Хорошо бы список кораблей дочитать до конца.
Субъективная
позиция эссе – это хорошо. Во-первых, с нее начинаются индивидуальные концепции
литературы, которых сейчас не слышно, а во-вторых, установление объективных истин
во всех сферах все чаще и чаще кажется мне утопией. Дмитрий Бак, предвосхищая
вопросы и обвинения, почему вот про этих написано, а про тех – нет, объясняет:
«Автор пишет о тех, чьи стихи кажутся ему интересными, характерными для
нынешнего положения вещей в поэзии, наконец, о своих любимых стихах и поэтах».
Субъективная позиция попутно объясняет и то, какие разные по возрастам,
направлениям, стилям, степени известности, принадлежности к поэтическим тусовкам авторы попали в список любимых.
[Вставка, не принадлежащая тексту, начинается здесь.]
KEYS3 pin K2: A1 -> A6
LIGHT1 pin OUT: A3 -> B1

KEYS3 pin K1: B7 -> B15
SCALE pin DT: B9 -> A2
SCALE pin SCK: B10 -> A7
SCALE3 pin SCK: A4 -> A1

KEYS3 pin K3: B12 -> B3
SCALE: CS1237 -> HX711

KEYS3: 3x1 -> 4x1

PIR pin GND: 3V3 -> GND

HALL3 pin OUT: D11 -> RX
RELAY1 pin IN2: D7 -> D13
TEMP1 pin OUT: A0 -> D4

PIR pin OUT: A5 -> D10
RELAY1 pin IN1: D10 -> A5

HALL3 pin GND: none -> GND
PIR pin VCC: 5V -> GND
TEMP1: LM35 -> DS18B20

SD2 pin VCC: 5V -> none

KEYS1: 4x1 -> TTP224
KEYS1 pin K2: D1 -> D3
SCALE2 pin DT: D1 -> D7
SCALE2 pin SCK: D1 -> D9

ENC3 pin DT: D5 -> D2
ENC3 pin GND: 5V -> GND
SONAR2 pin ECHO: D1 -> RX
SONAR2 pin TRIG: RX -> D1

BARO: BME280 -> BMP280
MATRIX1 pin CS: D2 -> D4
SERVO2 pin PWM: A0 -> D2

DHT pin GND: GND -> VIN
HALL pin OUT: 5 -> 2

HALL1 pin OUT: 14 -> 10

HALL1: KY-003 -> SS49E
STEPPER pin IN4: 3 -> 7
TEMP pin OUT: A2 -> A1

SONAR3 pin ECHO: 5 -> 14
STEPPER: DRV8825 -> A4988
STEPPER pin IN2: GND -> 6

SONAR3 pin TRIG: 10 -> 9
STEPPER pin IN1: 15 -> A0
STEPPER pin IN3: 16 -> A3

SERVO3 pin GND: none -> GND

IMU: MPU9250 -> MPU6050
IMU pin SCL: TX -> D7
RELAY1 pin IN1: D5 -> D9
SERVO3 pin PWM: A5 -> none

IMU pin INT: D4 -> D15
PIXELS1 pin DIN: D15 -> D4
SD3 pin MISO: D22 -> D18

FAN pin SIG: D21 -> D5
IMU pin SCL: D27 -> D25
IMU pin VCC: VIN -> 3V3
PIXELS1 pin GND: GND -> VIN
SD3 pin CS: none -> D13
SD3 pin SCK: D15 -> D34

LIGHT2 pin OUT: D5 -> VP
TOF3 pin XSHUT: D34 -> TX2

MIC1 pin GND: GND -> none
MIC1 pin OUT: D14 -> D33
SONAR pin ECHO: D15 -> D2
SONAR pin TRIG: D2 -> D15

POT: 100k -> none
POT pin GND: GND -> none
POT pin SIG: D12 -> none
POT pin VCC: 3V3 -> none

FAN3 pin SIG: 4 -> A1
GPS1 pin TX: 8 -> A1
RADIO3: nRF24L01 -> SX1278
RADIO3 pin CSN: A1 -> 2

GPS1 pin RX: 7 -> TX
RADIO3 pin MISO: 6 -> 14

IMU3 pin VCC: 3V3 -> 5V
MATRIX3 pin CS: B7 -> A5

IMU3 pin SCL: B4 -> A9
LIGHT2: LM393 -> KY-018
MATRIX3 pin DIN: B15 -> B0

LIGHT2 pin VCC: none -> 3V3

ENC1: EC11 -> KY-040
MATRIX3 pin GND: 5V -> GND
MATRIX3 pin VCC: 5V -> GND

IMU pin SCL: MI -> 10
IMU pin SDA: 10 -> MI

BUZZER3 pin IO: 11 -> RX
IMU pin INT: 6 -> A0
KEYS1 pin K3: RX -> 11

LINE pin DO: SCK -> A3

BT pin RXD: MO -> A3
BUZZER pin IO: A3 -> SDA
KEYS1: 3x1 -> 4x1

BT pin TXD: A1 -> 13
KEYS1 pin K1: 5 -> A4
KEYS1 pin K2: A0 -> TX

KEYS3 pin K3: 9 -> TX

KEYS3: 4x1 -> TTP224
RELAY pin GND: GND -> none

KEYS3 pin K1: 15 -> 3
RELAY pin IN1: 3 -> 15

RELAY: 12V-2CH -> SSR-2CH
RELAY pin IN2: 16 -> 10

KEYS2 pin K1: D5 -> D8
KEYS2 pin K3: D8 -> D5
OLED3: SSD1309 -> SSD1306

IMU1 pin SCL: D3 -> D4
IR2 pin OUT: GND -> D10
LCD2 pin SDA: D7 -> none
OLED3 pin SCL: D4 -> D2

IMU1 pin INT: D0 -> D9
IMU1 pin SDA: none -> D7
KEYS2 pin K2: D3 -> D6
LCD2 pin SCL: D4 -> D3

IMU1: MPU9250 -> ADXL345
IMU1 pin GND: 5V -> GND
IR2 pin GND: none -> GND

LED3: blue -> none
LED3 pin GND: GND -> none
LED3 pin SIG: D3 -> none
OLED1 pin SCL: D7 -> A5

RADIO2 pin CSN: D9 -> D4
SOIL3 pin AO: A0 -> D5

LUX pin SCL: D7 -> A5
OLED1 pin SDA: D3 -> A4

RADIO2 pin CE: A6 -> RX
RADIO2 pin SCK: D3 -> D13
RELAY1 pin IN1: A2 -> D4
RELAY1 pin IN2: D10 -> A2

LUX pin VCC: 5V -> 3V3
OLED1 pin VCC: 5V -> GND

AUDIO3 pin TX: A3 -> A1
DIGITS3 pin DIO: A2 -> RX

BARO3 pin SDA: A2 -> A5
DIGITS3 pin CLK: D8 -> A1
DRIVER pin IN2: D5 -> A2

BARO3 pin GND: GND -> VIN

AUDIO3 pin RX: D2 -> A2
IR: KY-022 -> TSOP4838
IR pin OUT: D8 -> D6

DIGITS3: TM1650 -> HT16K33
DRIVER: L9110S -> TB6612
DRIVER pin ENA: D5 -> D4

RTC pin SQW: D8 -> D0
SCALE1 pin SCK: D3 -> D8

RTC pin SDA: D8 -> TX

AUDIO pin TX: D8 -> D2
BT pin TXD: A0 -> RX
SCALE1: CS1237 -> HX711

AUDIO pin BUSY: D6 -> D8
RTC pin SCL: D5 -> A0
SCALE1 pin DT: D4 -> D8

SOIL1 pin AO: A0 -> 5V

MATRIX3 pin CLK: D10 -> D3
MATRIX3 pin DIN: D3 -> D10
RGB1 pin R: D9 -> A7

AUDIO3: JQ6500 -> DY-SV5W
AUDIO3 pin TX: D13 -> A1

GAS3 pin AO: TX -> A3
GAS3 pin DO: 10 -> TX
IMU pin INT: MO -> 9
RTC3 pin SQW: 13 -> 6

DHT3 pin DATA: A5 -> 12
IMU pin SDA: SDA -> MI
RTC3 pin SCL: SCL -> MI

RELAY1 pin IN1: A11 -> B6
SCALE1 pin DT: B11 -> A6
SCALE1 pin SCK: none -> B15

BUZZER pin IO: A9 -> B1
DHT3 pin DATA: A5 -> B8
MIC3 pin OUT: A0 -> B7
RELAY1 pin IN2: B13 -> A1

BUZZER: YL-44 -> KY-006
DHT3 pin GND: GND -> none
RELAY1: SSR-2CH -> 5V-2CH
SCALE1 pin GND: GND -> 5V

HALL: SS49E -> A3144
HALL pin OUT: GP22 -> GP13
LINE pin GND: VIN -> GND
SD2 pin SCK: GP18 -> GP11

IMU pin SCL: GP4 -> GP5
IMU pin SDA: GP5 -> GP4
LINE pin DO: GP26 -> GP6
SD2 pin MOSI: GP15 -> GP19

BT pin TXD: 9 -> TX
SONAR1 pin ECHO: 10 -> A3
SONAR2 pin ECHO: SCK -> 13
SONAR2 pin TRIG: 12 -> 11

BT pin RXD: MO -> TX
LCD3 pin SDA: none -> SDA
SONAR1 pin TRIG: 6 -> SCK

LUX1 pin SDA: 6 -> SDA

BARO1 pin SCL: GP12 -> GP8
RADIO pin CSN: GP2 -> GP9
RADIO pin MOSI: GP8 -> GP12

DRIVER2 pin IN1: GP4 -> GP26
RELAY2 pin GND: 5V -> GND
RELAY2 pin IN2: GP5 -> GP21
Люди с развитым
вкусом вполне могут любить одновременно Елену Фанайлову,
Василия Аксенова, Олега Чухонцева и Анну Русс, а
кроме того, дух веет где хочет.
На
одного поэта приходится в среднем пять страниц, на которых Дмитрий Бак успевает
в самых общих чертах рассказать биографию автора, выявить основные направления
его поэзии, проследить, как они развивались, сказать несколько точных
финальных, характеризующих авторский голос и метод в целом, фраз, привести с
десяток на удивление развернутых цитат. Задача «дать моментальный снимок
нынешней поэтической ситуации во всем ее пестром разнообразии» достигнута, и
портреты поэтов мелькают, как на страницах биографического словаря.
Однако
же пространства пяти страниц не хватает, чтобы хоть словом обмолвиться о том,
почему, как, каким образом именно этот поэт оказался в списке, а именно эти
стихи – в числе любимых. Это, может быть, оттого, что любовь не требует
объяснений, дескать, это хорошо оттого, что нравится, а это нравится оттого,
что хорошо. Но вовсе без критериев, пусть даже субъективных, сложно.
В
результате мы получаем книгу, не оставляющую пространства для диалога.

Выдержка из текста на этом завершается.